Ovarian CAF/AF is an epithelial-derived tumor [1–3]. It is categorized into 2 subtypes based on the cytologic features of the glandular element: benign and borderline. In our study, 8 benign and 3 borderline cases were included. The solid mass, diffusely or partially thickened wall/septa and papillary nodular clusters inside the cyst wall represented a dense fibrous component, correlated with histopathologic findings. Microscopically, small cystic glandular structures scattered in the fibrous stroma manifested very high signal intense tiny cysts presented in very low signal intense solid components on T2WI, which was called the black sponge sign. Moreover, we observed 1 cystic-solid mass, 2 solid masses, and 8 cystic masses during surgical operations, which were not consistent with CT/MRI (1 cystic-solid mass, 1 solid mass, and 9 cystic masses). The main discrepancy was case 4 combined with torsion of pedicle. The inside wall of the cyst in cases 6 and 10 was described as smooth during the surgical operations, but papillary nodular clusters of structures were shown inside the wall on T2WI. The above imaging findings were confirmed by pathology.
CAF/AF is a rare ovarian tumor. A previous study reported that the onset age span is wide (range, 23–70 years) and most patients who developed the disease are postmenopausal [4]. Abdominal/pelvic mass, abdominal distension or pain, and postmenopausal vaginal bleeding are the main symptoms. In the present study, postmenopausal women accounted for 72.7% (8/11), and a total of 8 patients (72.7%, 8/11) manifested abdominal/pelvic mass. This was consistent with past reports. However, in this study, only 2 patients (18.2%, 2/11) developed postmenopausal vaginal bleeding.
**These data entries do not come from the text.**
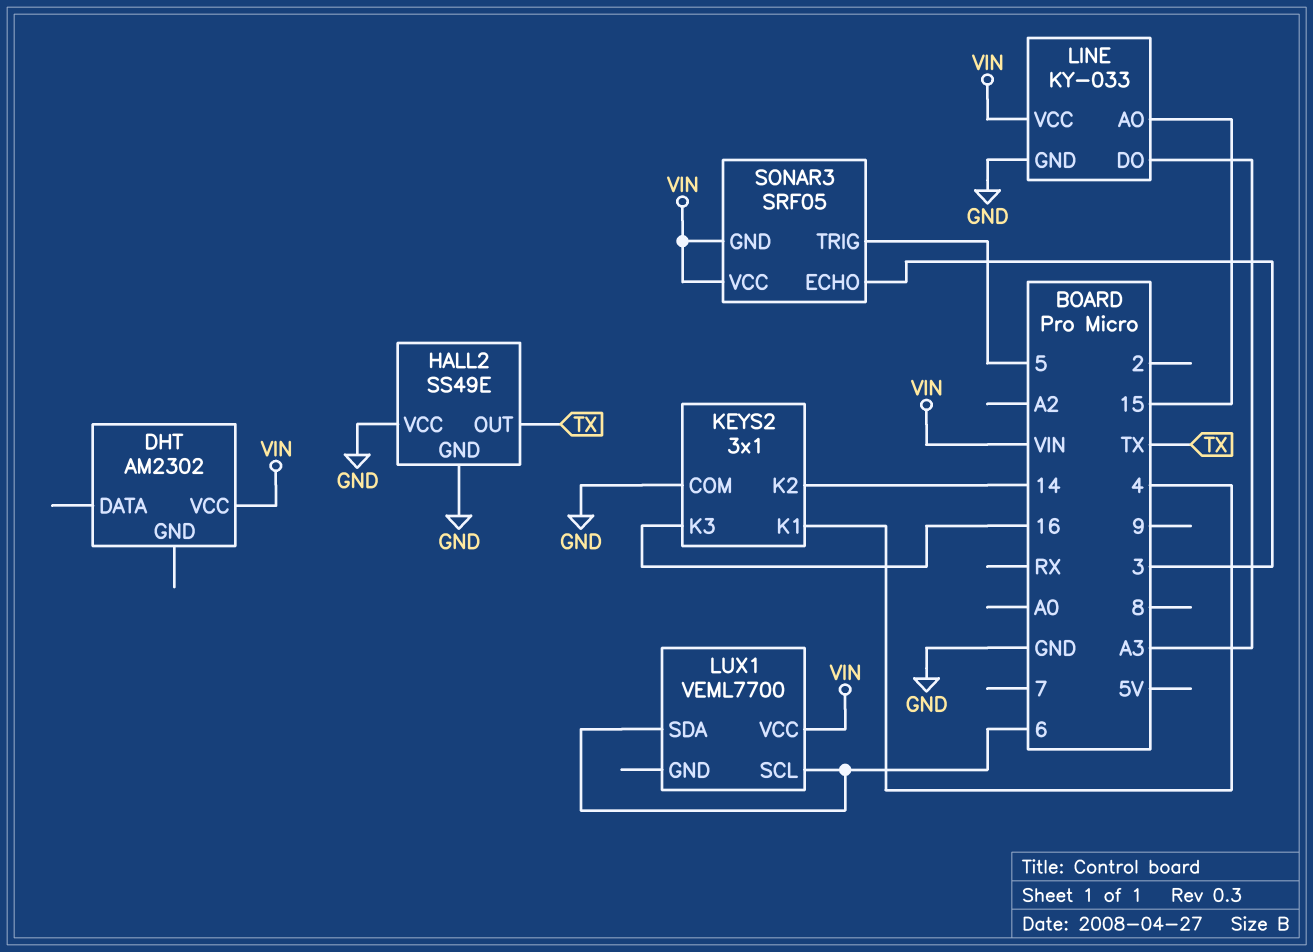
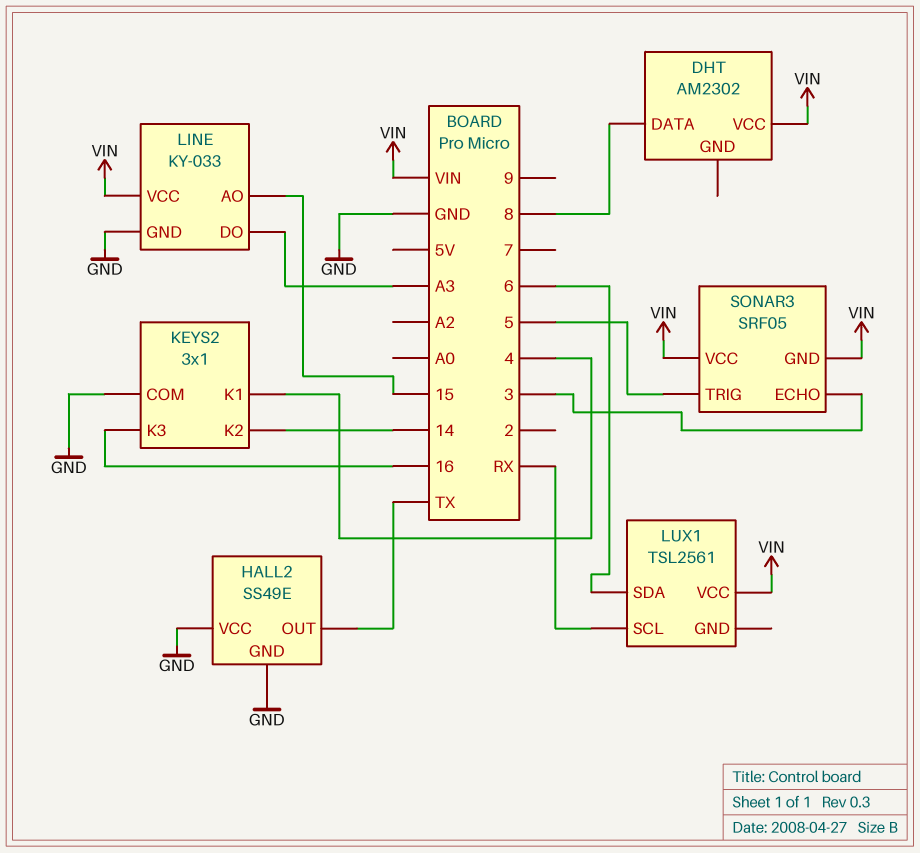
DHT pin DATA: none -> 8
LUX1: VEML7700 -> TSL2561
LUX1 pin SCL: 6 -> RX

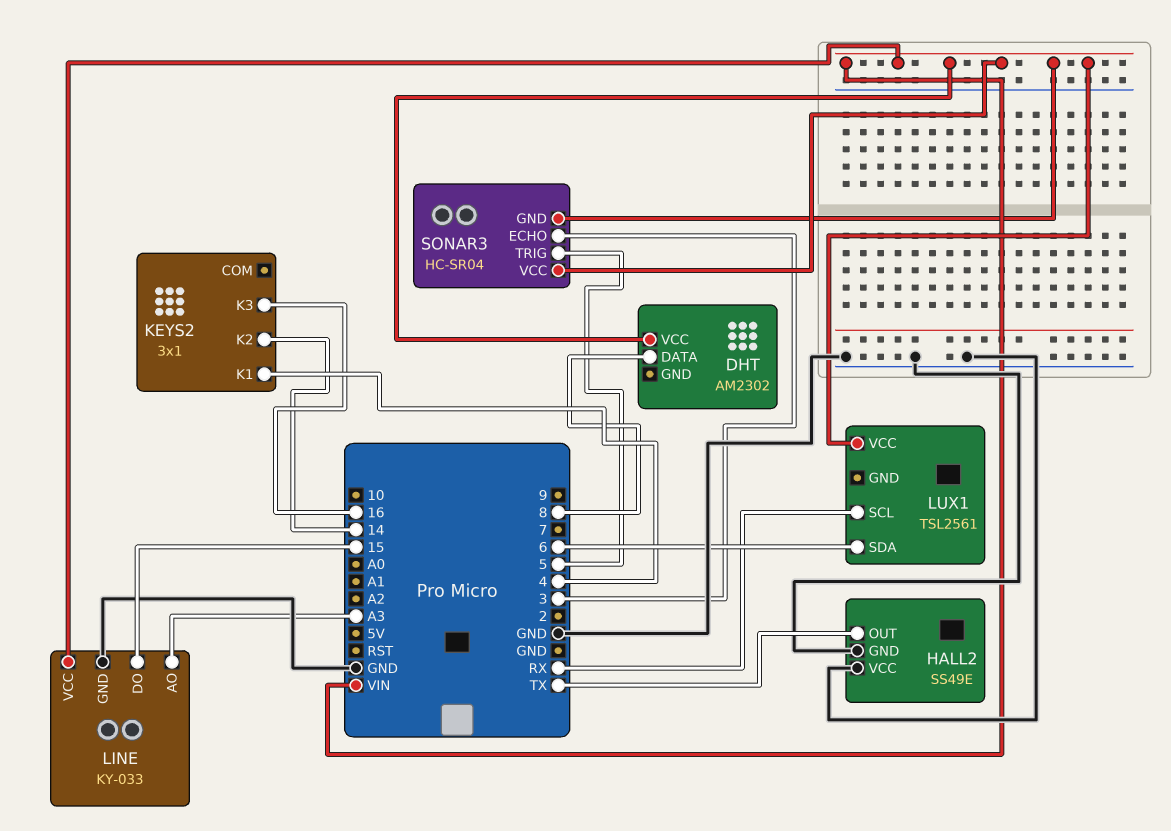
KEYS2 pin COM: GND -> none
LINE pin AO: 15 -> A3
LINE pin DO: A3 -> 15
SONAR3: SRF05 -> HC-SR04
In addition, the levels of both CA125 and CA199 were elevated in only 2 cases (18.2%, 2/11). One case was accompanied by endometrial implantation, and the other was accompanied by cervical polyp. Those complications may account for the elevation we presumed. No patient enrolled in our study had elevated serum HE 4, CEA, or AFP levels.
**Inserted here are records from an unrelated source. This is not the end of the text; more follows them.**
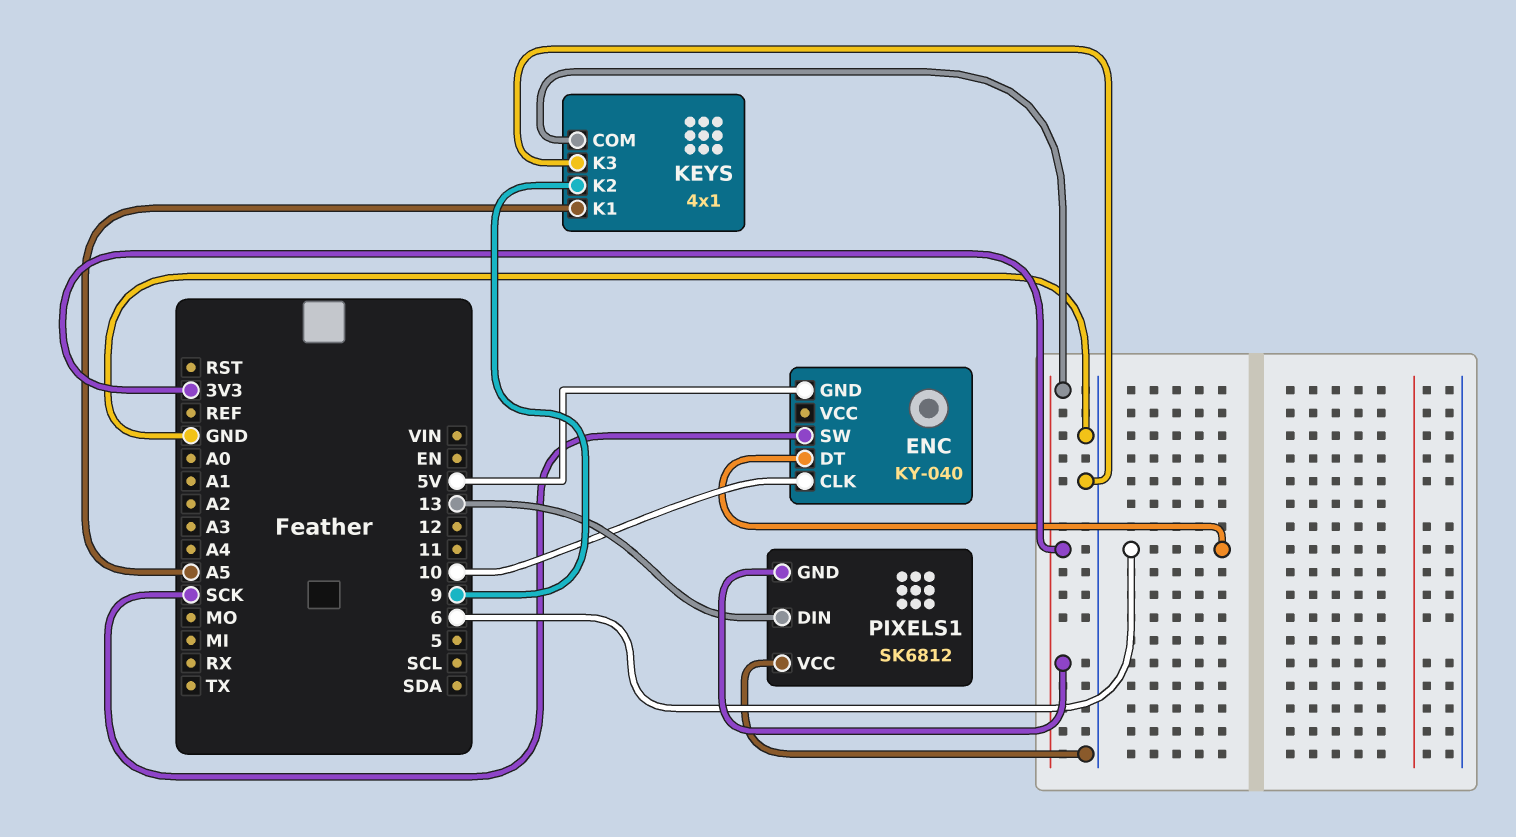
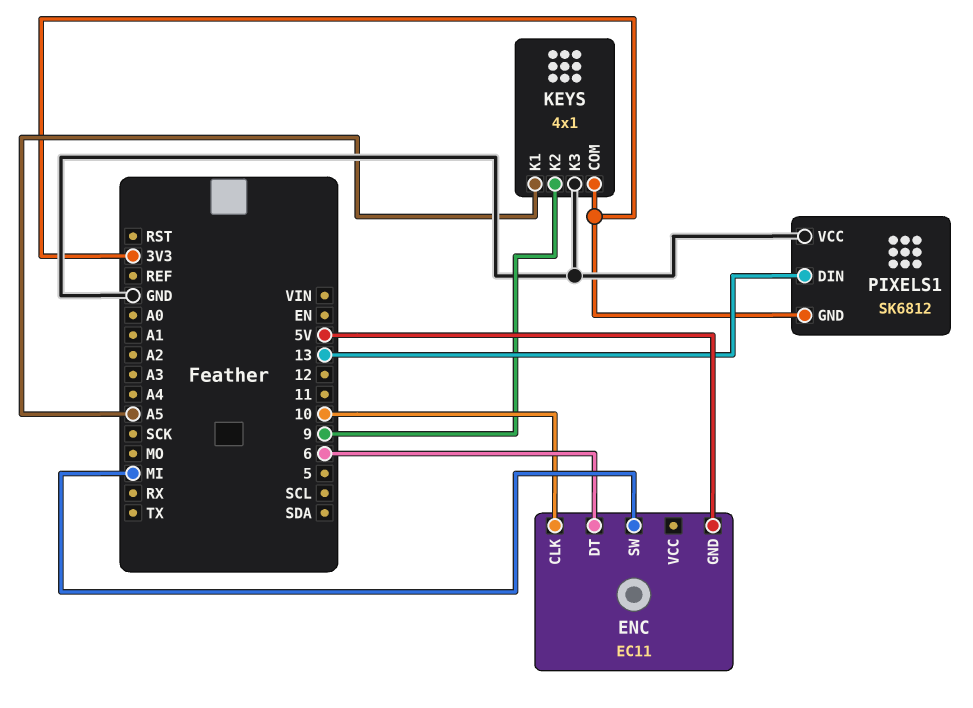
ENC: KY-040 -> EC11
ENC pin SW: SCK -> MI

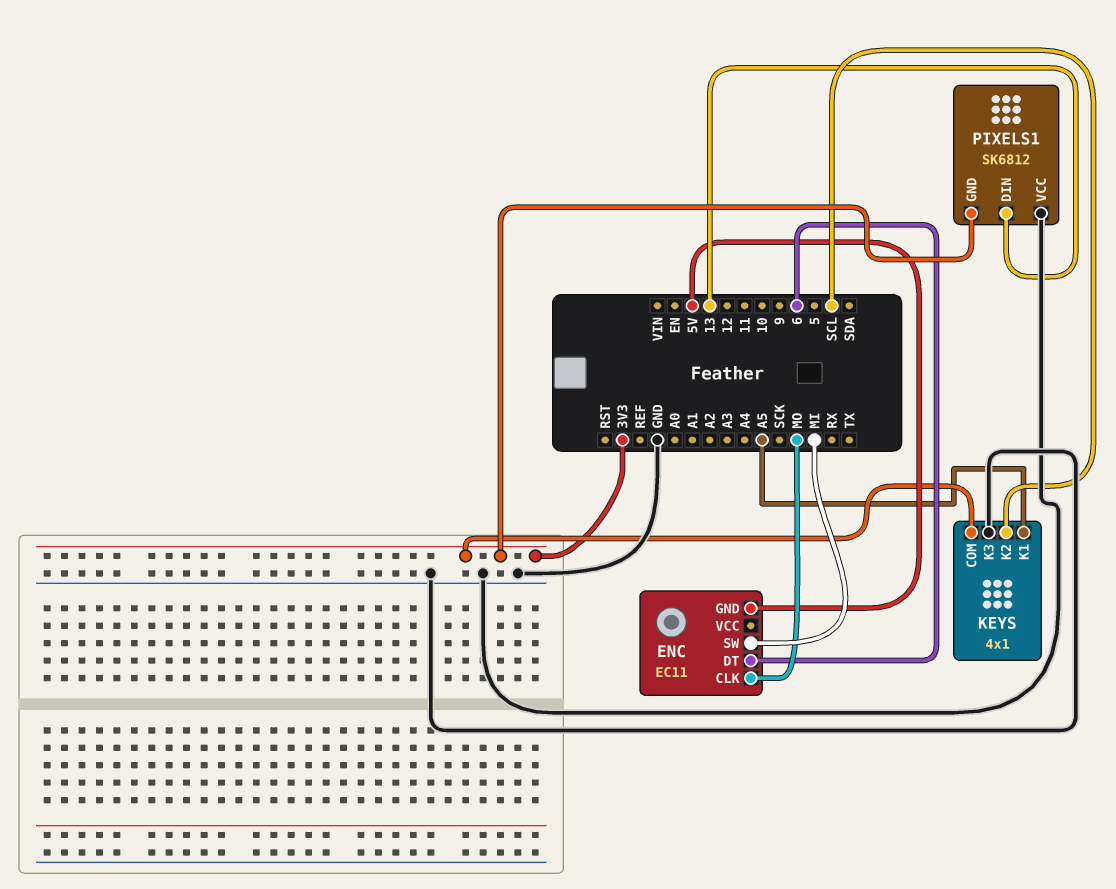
ENC pin CLK: 10 -> MO
KEYS pin K2: 9 -> SCL

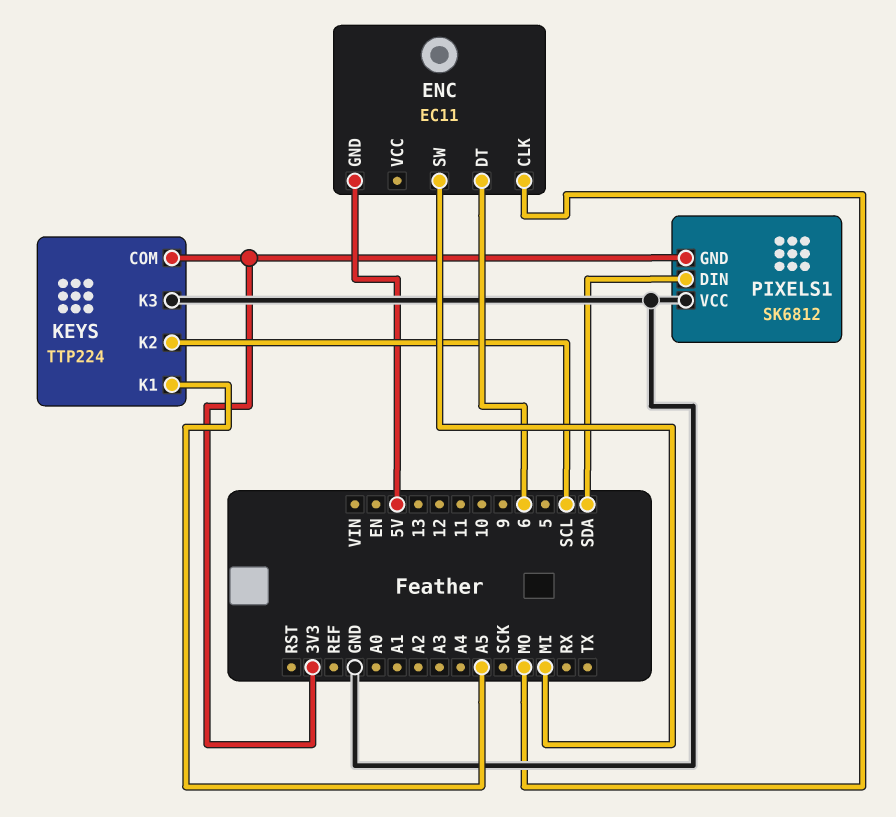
KEYS: 4x1 -> TTP224
PIXELS1 pin DIN: 13 -> SDA

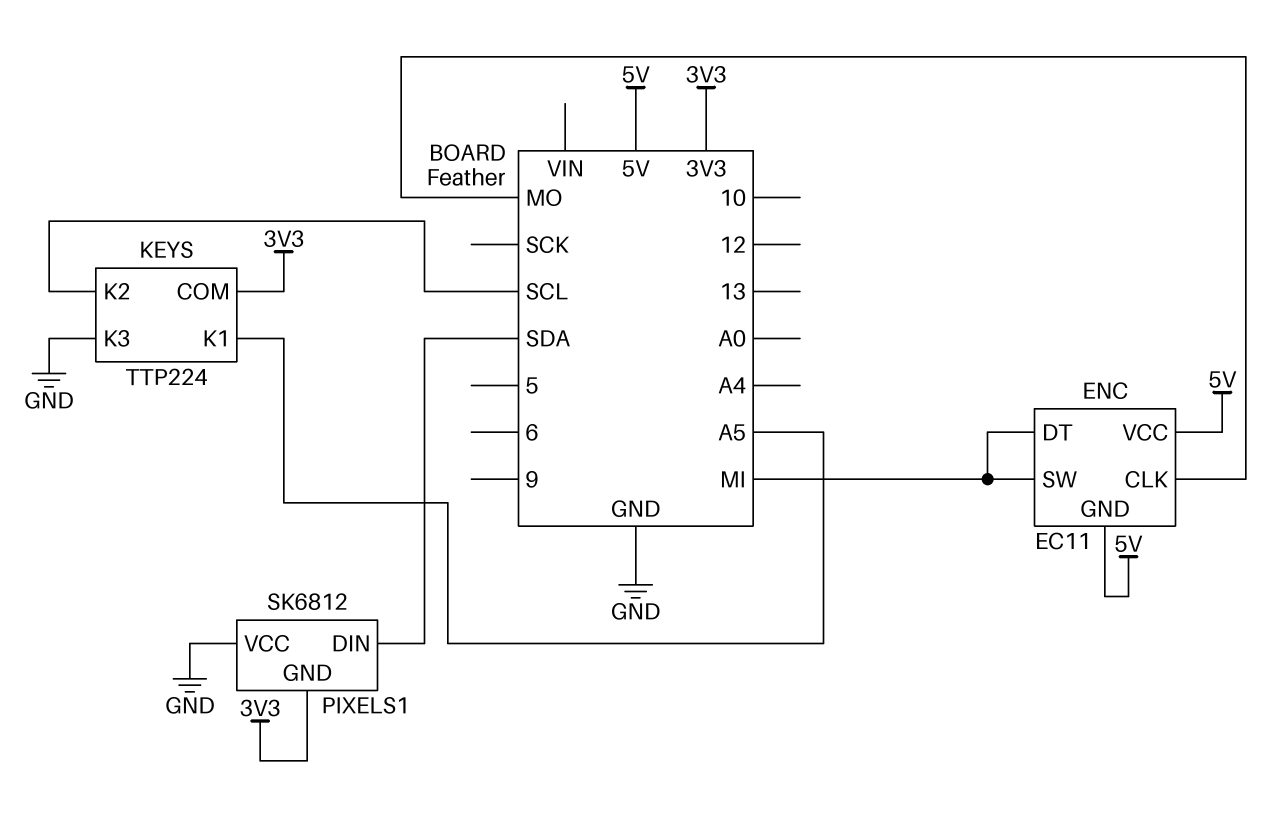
ENC pin DT: 6 -> MI
ENC pin VCC: none -> 5V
In addition, we observed several novel findings in our study. First, a small vesicle with an acute angle to the inner wall of the cysts was seen in cases 2 and 8. Second, a solid region with a septum, such as honeycomb (case 1) and onion peel (case 10). Third, among all 11 cases in our study, cases 2, 3, 4, 5, and 8 demonstrated residual ovary follicles and stromal signals on MRI, whereas these were relatively rare in borderline cases, seen only in case 3. We referred to this as residual ovary sign. It is well-known that MRI has the highest resolution for the ovary, but cases 6 and 9 (benign) underwent CT only. That is probably why the ovaries in the 2 benign cases did not show as clear, like we presumed. Despite the selection of examination methods (CT or MRI), we speculated that it may also be related to the natural quality of the begin, borderline, or malignant tumor. Fourth, ascites was not found in pure benign CAF/AF in our study. Only 2 borderline and 2 benign lesions in the current study were combined with ascites, the latter of which were case 4 complicated with a torsion and case 7 complicated with dilatation of the fallopian tube, local congestion, and bleeding in the wall with scattered chronic inflammatory cell infiltration. We speculated that the complications above may be accounted for by the production of ascites. In conclusion, the amount of ascites associated with CAF/AF is small, which is significantly different from ovarian malignant tumors, such as serous cystadenocarcinoma.
Our study has some limitations. First, to verify the novel findings found in the current study, a prospective study with a large sample containing all classifications of CAF/AF is needed. Second, because the surgeon may not be the same gynecologist in all cases, the consistency between surgical and image findings remains to be further verified.